Menanggapi hal itu, Purbaya menekankan agar publik tidak menelan mentah-mentah ramalan dari lembaga keuangan global tersebut.
Ia menilai catatan historis menunjukkan bahwa proyeksi yang dikeluarkan Bank Dunia kerap tidak sesuai dengan realitas di lapangan.
“Jadi saya suruh nanggapi Bank Dunia? Ya suka-suka dia, dia prediksi boleh, nggak prediksi juga nggak apa-apa, tapi kan selama ini juga sering meleset,” ujar Purbaya dalam konferensi pers APBN KiTA di Jakarta Pusat, Kamis (18/12/2025).
Andalkan Teknologi AI untuk Tekan Kebocoran
Optimisme pemerintah dalam menjaga kesehatan fiskal didasari pada upaya sistemik dalam menggenjot pendapatan negara.
Purbaya menjelaskan bahwa kunci pengendalian defisit terletak pada kemahiran pemerintah mengelola belanja serta efisiensi pemungutan pajak dan cukai.
Salah satu terobosan yang diunggulkan adalah digitalisasi pada Direktorat Jenderal Bea dan Cukai (DJBC). Penggunaan kecerdasan buatan (AI) diklaim telah memberikan dampak instan pada penerimaan negara.
“Bea Cukai kan sudah saya tunjukkan bahwa kita sudah menerapkan AI di lapangan dan harusnya ke depan akan membaik terus. Dari perbaikan AI saja kita bisa dapat Rp 1 triliun minimal,” ungkapnya.
Ia menambahkan bahwa inovasi serupa akan terus dikembangkan untuk meminimalisir kebocoran anggaran secara signifikan.
Fokus pada Perbaikan Internal
Purbaya tidak menampik bahwa angka defisit bisa saja melebar jika pemerintah berdiam diri. Namun, dengan berbagai perbaikan yang sedang berjalan, ia yakin posisi fiskal Indonesia tetap terjaga pada level yang berkelanjutan.
“Padahal kan kita sedang berubah dan satu lagi, belanja juga kita kendalikan. Artinya bisa saja melebar, bisa saja enggak tergantung kebutuhan kita. Tapi saya yakin kita akan kendalikan di level yang masih berkesinambungan ke depan. Jadi nggak usah terlalu khawatir,” tegasnya.

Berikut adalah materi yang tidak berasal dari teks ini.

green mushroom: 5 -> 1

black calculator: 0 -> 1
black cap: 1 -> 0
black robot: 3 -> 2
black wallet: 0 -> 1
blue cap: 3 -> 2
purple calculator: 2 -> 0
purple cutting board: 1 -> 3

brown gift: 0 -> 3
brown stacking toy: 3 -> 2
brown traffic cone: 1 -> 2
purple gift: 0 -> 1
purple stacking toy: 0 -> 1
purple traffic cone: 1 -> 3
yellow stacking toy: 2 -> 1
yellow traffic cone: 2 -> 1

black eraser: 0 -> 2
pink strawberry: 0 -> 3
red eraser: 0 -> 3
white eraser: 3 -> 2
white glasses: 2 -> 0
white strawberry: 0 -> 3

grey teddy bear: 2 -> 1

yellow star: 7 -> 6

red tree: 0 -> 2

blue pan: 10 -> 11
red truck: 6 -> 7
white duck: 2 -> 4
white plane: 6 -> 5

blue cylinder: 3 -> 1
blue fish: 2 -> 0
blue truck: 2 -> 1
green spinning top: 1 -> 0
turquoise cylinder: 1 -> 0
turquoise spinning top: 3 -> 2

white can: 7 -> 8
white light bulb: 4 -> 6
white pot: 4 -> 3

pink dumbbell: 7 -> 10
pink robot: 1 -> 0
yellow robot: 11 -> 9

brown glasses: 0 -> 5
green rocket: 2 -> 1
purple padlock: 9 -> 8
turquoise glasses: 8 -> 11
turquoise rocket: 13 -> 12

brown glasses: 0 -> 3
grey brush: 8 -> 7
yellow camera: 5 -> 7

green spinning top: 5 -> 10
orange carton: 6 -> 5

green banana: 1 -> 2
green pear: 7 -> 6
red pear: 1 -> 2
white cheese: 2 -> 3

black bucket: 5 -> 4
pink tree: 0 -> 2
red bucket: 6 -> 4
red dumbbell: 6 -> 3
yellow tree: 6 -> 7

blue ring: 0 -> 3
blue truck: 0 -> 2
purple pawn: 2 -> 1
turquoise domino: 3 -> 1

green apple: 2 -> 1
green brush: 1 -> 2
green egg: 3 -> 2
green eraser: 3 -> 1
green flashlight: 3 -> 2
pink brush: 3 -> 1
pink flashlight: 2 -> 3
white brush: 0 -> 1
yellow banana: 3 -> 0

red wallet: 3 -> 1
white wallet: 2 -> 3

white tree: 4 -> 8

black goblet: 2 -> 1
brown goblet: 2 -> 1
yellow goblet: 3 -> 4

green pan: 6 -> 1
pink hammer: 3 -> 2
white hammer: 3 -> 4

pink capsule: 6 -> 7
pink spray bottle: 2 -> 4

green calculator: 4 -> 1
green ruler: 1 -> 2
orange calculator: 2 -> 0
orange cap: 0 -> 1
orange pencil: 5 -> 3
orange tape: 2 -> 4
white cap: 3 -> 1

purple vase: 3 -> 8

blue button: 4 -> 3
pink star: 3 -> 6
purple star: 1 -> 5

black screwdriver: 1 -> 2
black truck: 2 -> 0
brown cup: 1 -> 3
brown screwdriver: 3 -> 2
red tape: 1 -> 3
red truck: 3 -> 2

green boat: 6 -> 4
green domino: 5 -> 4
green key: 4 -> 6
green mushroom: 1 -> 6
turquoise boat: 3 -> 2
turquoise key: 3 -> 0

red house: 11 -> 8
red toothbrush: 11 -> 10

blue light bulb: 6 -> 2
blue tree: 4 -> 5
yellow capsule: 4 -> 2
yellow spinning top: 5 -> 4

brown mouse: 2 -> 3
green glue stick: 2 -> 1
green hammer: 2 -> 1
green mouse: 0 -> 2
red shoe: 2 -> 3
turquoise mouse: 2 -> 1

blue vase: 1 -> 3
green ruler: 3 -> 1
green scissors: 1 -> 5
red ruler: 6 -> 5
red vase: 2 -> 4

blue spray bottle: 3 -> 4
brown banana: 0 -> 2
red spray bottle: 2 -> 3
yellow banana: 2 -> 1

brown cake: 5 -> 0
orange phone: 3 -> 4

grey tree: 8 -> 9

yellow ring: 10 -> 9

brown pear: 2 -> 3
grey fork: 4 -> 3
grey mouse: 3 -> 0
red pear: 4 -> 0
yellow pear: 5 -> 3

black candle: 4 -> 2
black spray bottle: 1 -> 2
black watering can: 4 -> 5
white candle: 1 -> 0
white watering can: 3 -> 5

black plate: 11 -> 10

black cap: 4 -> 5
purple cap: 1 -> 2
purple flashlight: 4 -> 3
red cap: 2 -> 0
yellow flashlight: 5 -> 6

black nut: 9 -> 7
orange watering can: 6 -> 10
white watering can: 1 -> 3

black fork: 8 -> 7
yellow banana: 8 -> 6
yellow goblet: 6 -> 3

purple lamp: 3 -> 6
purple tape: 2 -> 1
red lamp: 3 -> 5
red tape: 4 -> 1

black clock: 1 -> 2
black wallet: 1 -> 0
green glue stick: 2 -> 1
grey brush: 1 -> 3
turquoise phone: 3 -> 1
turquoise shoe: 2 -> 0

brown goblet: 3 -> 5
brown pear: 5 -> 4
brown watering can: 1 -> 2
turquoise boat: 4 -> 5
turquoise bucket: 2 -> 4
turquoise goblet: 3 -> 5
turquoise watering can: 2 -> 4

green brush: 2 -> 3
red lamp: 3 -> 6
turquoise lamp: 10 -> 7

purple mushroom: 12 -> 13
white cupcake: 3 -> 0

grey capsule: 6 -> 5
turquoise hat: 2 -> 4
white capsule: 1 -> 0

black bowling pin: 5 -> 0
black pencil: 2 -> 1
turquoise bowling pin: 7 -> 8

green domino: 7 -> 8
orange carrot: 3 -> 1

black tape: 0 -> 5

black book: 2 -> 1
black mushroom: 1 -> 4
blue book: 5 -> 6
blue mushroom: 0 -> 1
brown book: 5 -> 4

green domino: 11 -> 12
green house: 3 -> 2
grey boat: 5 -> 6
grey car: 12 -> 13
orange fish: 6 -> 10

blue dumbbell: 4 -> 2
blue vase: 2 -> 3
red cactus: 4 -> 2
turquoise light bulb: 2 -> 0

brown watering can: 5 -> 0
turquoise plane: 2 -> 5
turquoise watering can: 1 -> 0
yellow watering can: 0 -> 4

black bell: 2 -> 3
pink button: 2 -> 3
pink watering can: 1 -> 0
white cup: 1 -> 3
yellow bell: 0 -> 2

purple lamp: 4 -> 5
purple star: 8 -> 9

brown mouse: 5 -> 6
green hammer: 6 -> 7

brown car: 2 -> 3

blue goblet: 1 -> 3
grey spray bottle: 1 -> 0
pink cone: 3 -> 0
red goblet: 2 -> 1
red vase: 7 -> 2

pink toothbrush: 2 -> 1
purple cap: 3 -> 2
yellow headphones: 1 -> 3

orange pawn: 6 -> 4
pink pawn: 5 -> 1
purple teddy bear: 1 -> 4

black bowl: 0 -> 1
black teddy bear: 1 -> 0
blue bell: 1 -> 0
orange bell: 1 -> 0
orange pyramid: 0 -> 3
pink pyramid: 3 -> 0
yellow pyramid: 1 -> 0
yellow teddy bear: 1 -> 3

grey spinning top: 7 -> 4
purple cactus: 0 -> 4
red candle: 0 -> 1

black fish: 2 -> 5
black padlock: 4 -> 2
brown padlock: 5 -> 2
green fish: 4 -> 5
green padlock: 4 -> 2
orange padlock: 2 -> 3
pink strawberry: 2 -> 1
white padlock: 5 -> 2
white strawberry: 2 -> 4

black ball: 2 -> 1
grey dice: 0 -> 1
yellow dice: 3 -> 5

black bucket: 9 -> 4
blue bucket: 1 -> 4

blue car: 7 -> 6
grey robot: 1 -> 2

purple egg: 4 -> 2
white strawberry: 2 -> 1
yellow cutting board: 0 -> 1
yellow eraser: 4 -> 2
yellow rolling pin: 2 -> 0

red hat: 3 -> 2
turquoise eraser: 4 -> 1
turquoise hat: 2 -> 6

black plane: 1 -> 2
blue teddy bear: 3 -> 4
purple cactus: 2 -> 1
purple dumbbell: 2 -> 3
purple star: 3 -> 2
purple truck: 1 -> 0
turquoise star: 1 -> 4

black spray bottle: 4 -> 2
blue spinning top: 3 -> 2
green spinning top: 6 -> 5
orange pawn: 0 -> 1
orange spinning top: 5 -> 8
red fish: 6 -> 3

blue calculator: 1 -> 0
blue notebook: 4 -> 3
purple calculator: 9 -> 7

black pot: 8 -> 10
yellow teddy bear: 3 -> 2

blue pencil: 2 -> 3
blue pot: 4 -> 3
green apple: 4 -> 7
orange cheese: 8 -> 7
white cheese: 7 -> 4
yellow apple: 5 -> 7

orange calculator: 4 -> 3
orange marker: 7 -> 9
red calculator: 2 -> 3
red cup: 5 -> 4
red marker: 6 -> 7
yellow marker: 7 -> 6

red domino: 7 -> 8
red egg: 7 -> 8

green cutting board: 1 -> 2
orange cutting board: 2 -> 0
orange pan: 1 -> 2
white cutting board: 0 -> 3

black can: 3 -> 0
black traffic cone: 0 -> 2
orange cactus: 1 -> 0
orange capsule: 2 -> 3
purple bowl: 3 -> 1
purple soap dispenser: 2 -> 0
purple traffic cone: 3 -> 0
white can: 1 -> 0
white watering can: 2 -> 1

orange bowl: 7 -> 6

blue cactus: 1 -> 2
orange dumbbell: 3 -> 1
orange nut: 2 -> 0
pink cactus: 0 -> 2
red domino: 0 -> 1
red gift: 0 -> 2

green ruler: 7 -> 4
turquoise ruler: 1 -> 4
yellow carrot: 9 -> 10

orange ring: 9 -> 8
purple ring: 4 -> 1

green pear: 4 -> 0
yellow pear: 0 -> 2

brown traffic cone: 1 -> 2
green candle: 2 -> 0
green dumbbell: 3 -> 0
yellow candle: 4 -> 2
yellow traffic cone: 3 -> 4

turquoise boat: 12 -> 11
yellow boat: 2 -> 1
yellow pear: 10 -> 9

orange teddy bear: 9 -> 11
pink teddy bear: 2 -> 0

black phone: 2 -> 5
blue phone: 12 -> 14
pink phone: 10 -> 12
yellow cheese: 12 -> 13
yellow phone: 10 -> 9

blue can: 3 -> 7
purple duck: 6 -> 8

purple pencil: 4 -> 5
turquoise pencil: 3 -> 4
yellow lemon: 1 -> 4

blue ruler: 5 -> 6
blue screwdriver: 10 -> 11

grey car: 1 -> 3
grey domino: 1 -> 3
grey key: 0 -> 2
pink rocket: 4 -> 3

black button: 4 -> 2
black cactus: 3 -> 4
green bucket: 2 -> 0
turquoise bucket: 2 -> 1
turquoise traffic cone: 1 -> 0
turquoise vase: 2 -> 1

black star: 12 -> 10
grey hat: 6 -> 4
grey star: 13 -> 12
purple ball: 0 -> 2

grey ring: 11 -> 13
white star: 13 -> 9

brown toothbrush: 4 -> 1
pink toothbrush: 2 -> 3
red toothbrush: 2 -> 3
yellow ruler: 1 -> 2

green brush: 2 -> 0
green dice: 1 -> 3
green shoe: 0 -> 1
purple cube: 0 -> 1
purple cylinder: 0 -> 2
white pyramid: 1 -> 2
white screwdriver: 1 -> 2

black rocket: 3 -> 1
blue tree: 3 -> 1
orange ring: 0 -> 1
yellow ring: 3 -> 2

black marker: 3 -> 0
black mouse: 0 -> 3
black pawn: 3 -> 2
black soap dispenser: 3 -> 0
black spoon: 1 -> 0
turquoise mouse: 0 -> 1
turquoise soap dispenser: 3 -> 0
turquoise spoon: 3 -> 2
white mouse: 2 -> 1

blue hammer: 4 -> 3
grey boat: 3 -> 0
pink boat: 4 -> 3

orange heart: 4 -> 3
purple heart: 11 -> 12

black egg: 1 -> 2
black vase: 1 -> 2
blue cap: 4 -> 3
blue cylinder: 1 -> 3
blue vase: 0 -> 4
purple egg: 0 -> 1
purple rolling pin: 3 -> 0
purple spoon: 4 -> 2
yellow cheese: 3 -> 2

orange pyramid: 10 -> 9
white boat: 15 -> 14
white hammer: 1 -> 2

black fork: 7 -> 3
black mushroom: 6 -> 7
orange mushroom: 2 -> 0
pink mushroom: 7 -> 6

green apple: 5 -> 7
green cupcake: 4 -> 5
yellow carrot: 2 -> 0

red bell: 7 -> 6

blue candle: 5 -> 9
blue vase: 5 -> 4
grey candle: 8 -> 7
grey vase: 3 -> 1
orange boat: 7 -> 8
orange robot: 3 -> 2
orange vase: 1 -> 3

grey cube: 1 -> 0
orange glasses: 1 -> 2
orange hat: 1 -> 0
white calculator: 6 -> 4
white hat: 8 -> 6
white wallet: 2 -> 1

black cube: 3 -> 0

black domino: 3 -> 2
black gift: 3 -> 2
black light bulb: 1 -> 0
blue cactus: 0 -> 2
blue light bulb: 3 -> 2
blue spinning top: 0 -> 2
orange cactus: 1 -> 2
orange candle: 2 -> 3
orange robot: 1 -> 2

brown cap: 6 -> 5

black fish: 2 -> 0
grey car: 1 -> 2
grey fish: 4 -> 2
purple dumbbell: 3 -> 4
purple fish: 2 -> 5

Sebagai informasi, dalam laporan Indonesia Economic Prospects (IEP) edisi Desember 2025, Bank Dunia memperkirakan defisit Indonesia berada di angka 2,8% untuk tahun 2025 dan 2026, sebelum naik ke 2,9% di tahun 2027.
Meski menunjukkan tren meningkat, angka tersebut sebenarnya masih berada di bawah batas legal yang ditetapkan Undang-Undang Keuangan Negara, yakni maksimal 3% dari PDB.